■ **Your objective**: Make an exact copy of every entry, leaving the pictures out.

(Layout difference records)
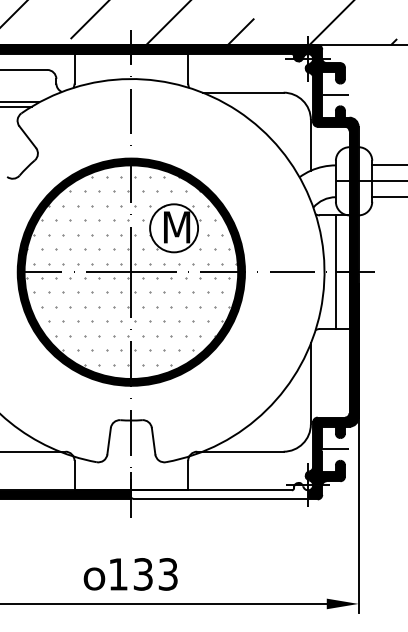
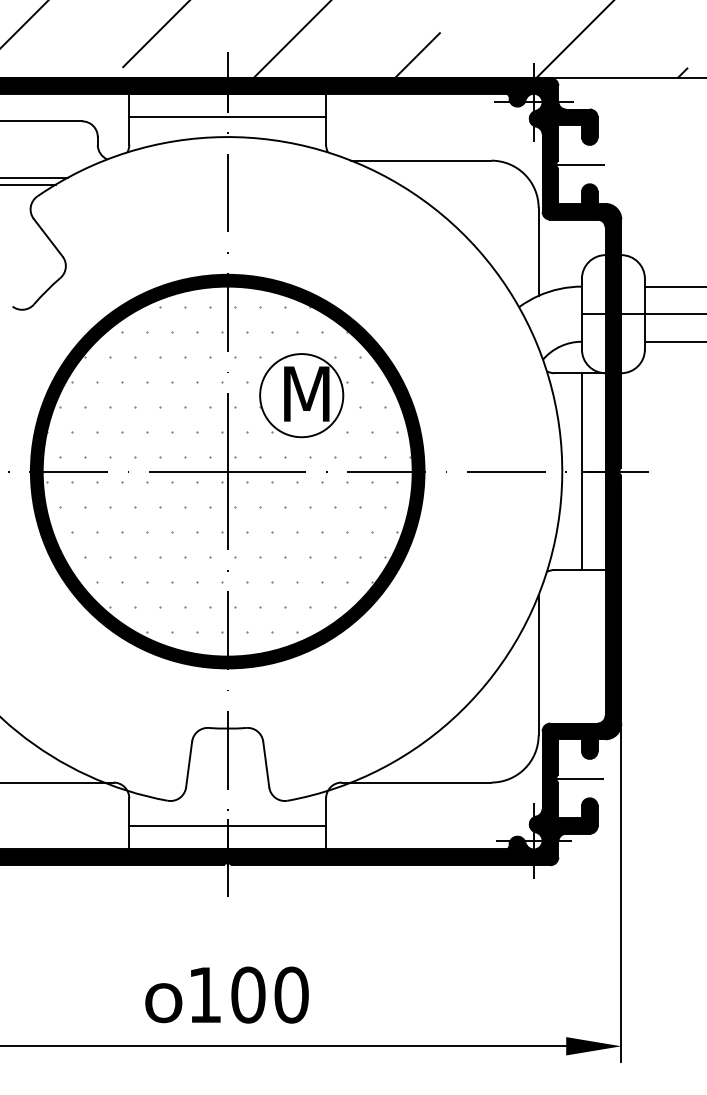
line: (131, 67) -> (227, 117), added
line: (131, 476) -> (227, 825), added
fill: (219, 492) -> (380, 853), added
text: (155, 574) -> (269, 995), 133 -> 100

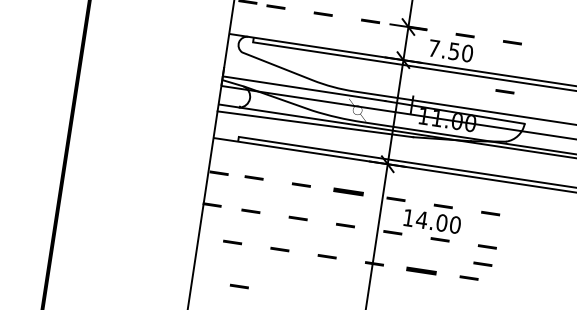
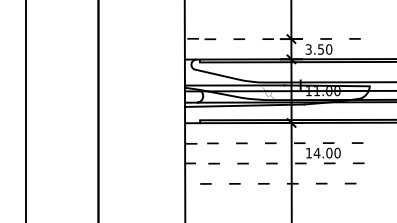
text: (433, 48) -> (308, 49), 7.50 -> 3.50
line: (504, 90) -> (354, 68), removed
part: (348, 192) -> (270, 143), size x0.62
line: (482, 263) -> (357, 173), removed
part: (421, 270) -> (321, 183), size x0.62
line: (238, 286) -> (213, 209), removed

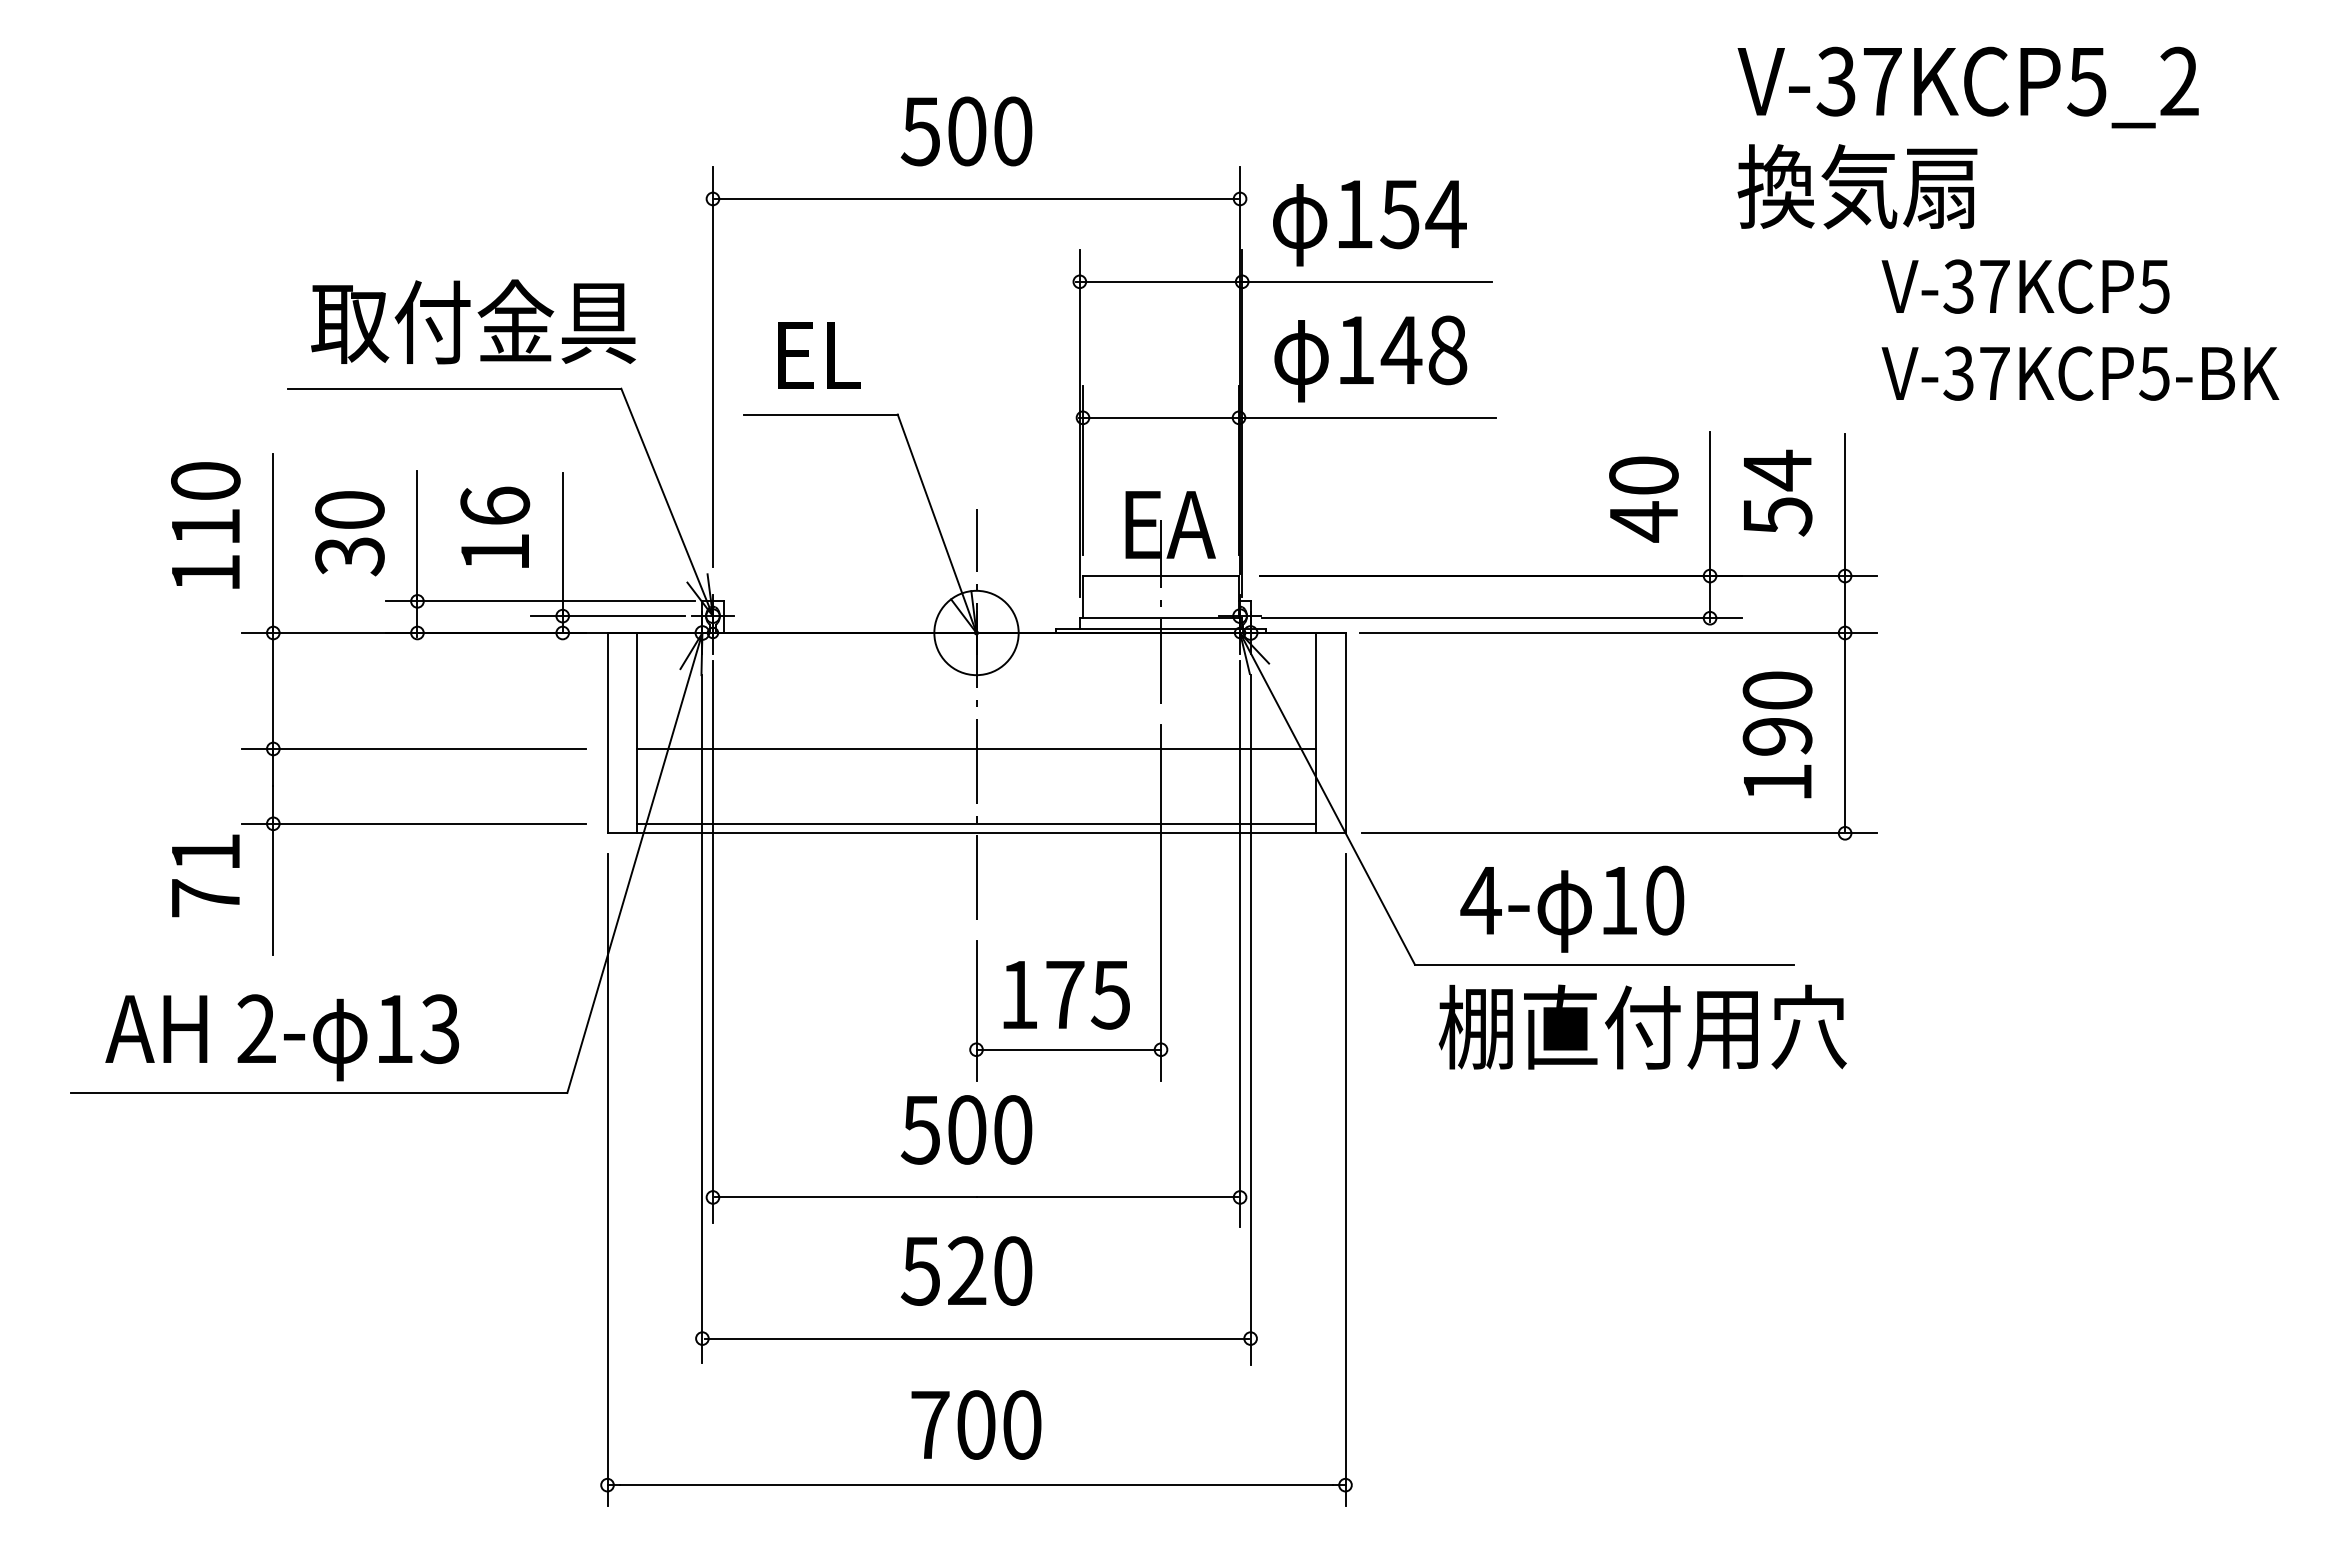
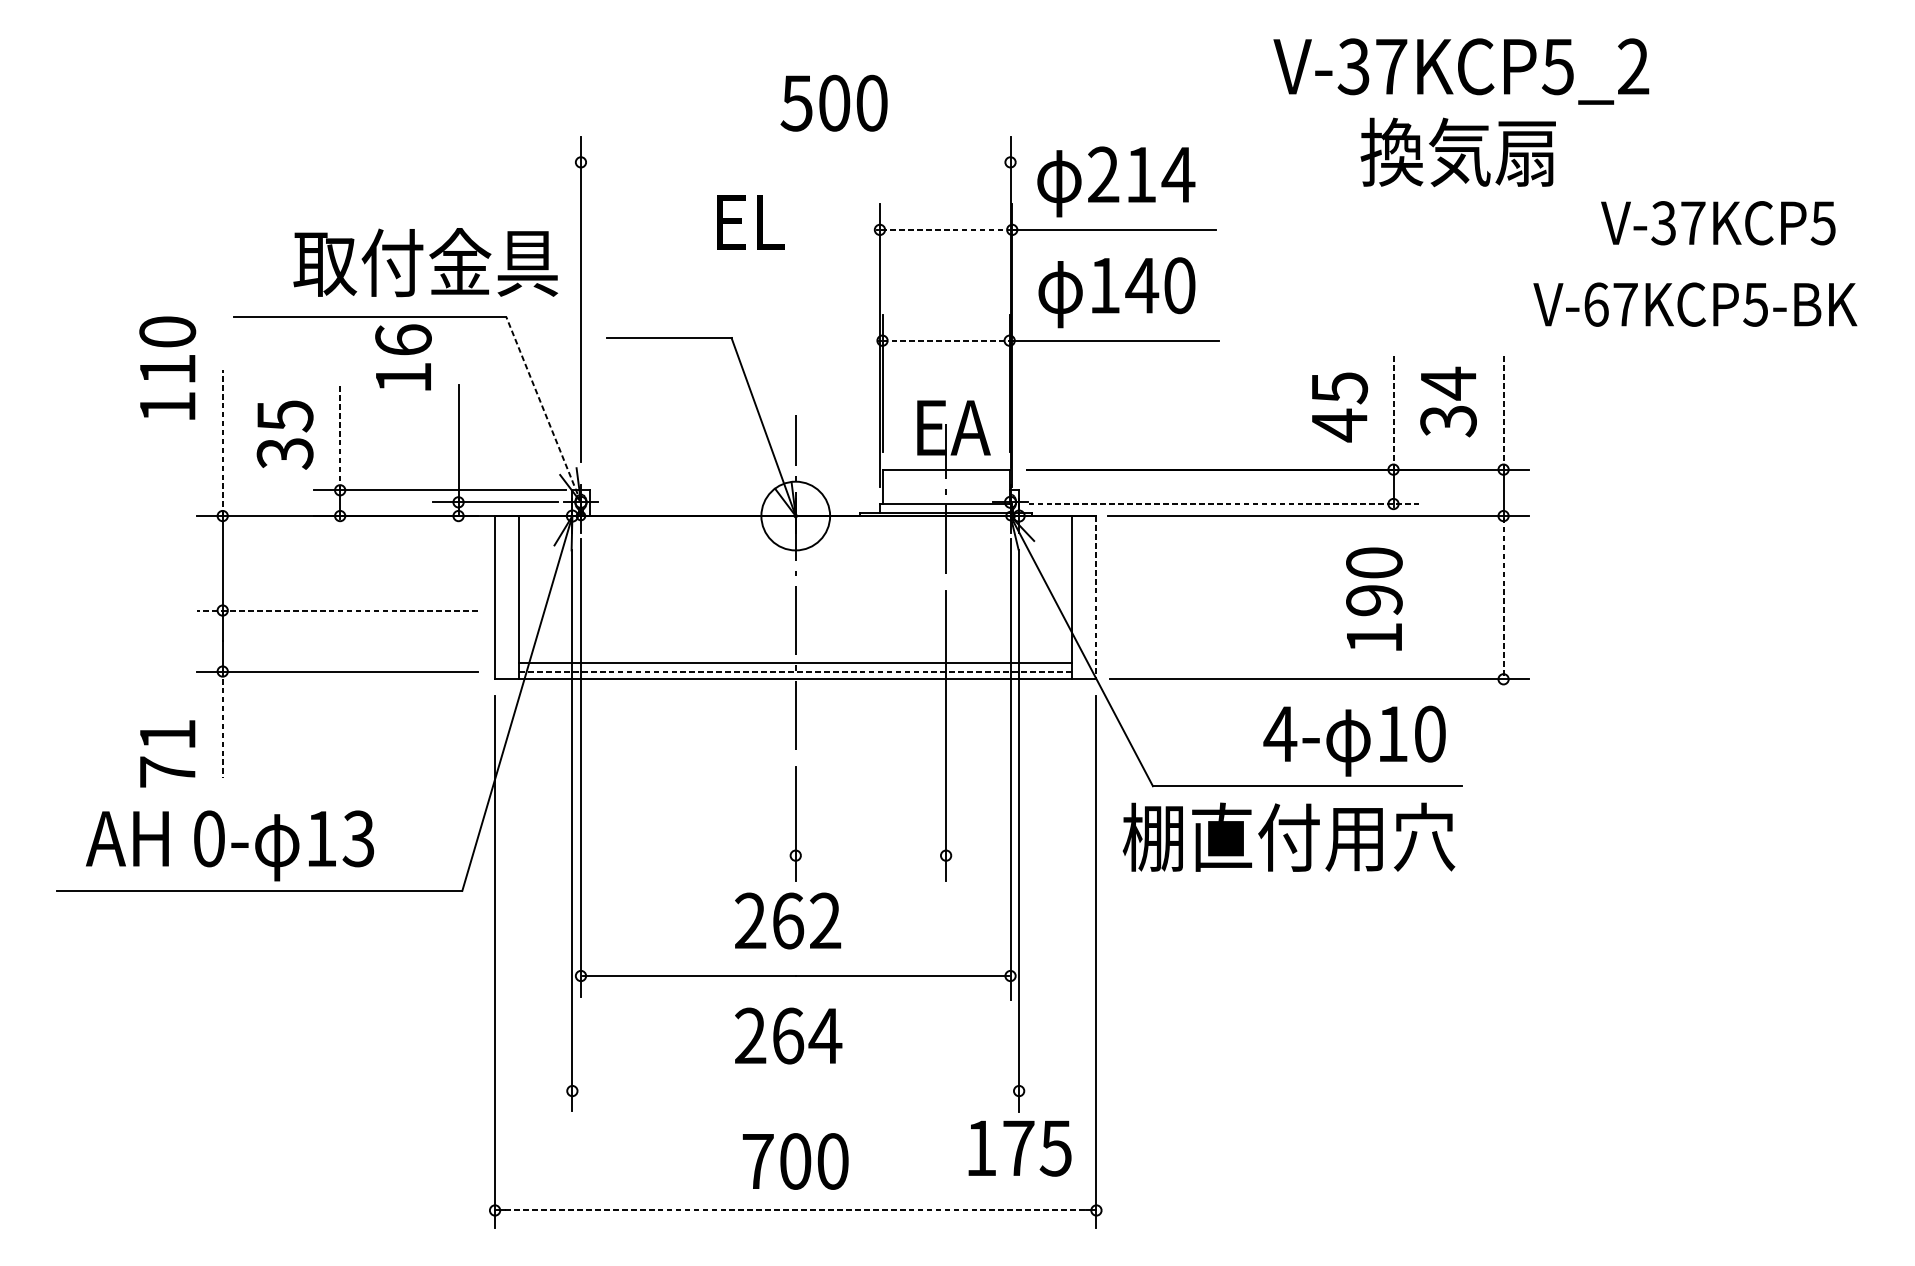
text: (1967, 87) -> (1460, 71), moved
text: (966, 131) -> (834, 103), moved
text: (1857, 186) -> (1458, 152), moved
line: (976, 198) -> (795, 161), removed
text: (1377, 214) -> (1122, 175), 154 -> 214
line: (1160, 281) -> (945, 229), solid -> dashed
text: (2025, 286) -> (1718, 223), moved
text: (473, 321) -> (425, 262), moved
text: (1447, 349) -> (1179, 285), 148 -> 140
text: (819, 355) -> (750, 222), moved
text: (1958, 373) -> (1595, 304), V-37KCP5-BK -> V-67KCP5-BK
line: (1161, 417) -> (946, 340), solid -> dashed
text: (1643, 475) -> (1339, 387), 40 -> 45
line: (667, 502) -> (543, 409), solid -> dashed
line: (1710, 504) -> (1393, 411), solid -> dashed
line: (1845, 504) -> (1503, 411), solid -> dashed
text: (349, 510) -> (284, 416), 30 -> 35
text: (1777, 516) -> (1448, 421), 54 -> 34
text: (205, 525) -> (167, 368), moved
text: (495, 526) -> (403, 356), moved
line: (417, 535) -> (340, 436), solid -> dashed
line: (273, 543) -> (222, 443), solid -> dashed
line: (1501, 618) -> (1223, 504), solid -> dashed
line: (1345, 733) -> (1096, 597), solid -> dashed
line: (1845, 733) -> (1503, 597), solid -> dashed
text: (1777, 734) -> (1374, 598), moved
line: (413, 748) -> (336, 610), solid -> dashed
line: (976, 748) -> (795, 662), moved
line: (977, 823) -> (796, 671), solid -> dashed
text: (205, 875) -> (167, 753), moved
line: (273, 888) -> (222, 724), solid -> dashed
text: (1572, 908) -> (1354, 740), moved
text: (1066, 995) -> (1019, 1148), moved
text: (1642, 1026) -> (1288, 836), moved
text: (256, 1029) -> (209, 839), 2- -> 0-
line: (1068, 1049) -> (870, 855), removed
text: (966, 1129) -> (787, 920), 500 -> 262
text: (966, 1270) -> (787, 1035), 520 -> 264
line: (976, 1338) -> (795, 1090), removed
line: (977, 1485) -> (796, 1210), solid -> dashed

■ **Result of the exercise**:
line: (131, 67) -> (227, 117), added
line: (131, 476) -> (227, 825), added
fill: (219, 492) -> (380, 853), added
text: (155, 574) -> (269, 995), 133 -> 100

text: (433, 48) -> (308, 49), 7.50 -> 3.50
line: (504, 90) -> (354, 68), removed
part: (348, 192) -> (270, 143), size x0.62
line: (482, 263) -> (357, 173), removed
part: (421, 270) -> (321, 183), size x0.62
line: (238, 286) -> (213, 209), removed

text: (1967, 87) -> (1460, 71), moved
text: (966, 131) -> (834, 103), moved
text: (1857, 186) -> (1458, 152), moved
line: (976, 198) -> (795, 161), removed
text: (1377, 214) -> (1122, 175), 154 -> 214
line: (1160, 281) -> (945, 229), solid -> dashed
text: (2025, 286) -> (1718, 223), moved
text: (473, 321) -> (425, 262), moved
text: (1447, 349) -> (1179, 285), 148 -> 140
text: (819, 355) -> (750, 222), moved
text: (1958, 373) -> (1595, 304), V-37KCP5-BK -> V-67KCP5-BK
line: (1161, 417) -> (946, 340), solid -> dashed
text: (1643, 475) -> (1339, 387), 40 -> 45
line: (667, 502) -> (543, 409), solid -> dashed
line: (1710, 504) -> (1393, 411), solid -> dashed
line: (1845, 504) -> (1503, 411), solid -> dashed
text: (349, 510) -> (284, 416), 30 -> 35
text: (1777, 516) -> (1448, 421), 54 -> 34
text: (205, 525) -> (167, 368), moved
text: (495, 526) -> (403, 356), moved
line: (417, 535) -> (340, 436), solid -> dashed
line: (273, 543) -> (222, 443), solid -> dashed
line: (1501, 618) -> (1223, 504), solid -> dashed
line: (1345, 733) -> (1096, 597), solid -> dashed
line: (1845, 733) -> (1503, 597), solid -> dashed
text: (1777, 734) -> (1374, 598), moved
line: (413, 748) -> (336, 610), solid -> dashed
line: (976, 748) -> (795, 662), moved
line: (977, 823) -> (796, 671), solid -> dashed
text: (205, 875) -> (167, 753), moved
line: (273, 888) -> (222, 724), solid -> dashed
text: (1572, 908) -> (1354, 740), moved
text: (1066, 995) -> (1019, 1148), moved
text: (1642, 1026) -> (1288, 836), moved
text: (256, 1029) -> (209, 839), 2- -> 0-
line: (1068, 1049) -> (870, 855), removed
text: (966, 1129) -> (787, 920), 500 -> 262
text: (966, 1270) -> (787, 1035), 520 -> 264
line: (976, 1338) -> (795, 1090), removed
line: (977, 1485) -> (796, 1210), solid -> dashed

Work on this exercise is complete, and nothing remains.